Lower-bound for $E(\log((x+1)!))$?

Question

I have this random discrete variable $X$ such that $E(X)=\mu$. Is there a closed form for the value of $E(\log((x+1)!))$? If not, is there a lower bound for it, for example using Jensen inequality? I do not know how $X$ is distributed.

Answer 1

Assuming the random variable $x$ is always an non-negative integer and $E[x] =\mu$,

$f(x) = \log( (x+1)!)$ is convex, so $E[f(X)] \geq f(\mu)$ by Jensen.

(It's not to hard to see that $f:Z\rightarrow R$ is convex. Note that $$f(x) =\log((x+1)!) = \log(x+1) + \log(x!) = \log(x+1) + f(x-1).$$ So, $g(x) = f(x) -f(x-1) = \log(x+1)$ is strictly increasing which implies convexity.)

Furthermore, this lower bound is sharp because the distribution could be $P(x=n) = 1$ for some positive integer $n$ in which case,

$E[f(x)] = f(n) = f(\mu)$.

If you only know the mean of the distribution and nothing else, then there is no upper bound on $E[f(x)]$.

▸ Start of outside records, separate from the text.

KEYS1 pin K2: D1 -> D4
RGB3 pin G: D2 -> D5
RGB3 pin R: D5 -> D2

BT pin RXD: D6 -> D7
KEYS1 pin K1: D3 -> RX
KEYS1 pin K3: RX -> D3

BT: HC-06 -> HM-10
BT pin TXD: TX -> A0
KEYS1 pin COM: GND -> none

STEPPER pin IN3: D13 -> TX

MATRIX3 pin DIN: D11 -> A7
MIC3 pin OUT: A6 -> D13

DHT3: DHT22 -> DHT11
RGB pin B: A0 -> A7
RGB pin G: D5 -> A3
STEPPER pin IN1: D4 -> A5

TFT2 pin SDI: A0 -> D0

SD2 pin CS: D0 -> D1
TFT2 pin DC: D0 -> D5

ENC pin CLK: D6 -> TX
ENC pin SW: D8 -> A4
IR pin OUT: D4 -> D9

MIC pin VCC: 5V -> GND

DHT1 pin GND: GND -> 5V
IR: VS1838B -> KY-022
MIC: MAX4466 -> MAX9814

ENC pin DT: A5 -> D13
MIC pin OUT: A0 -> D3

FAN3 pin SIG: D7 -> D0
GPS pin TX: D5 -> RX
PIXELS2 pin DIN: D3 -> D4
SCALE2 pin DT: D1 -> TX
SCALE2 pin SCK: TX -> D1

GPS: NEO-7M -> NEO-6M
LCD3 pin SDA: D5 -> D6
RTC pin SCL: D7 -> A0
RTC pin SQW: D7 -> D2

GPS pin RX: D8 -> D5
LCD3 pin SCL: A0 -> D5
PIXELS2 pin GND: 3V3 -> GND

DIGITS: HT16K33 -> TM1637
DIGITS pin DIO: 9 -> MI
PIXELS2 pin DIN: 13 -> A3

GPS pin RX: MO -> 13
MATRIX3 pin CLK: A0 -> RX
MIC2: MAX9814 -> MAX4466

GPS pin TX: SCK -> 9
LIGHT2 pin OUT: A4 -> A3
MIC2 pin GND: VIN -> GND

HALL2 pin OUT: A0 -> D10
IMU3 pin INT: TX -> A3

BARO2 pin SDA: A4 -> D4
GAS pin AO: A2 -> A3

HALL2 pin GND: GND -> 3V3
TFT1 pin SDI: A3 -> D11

For example, if you look at the distributions where $P(x=0) = 1- 1/n$ and $P(x=n) = 1/n$ where $n$ is a positive integer, then $\mu = 1$ and $$E[f(x)] = \frac{1}{n} \log((1+n)!)$$ $$ \geq \frac{1}{n} \log\left( \left(\frac{n+1}{e}\right)^{n+1}\right)$$ $$ > \frac{1}{n} \log\left( \left(\frac{n}{e}\right)^{n}\right)$$ $$ > \log\left( \frac{n}{e}\right).$$ (Using Sterling for the lower bound on $(n+1)!$.)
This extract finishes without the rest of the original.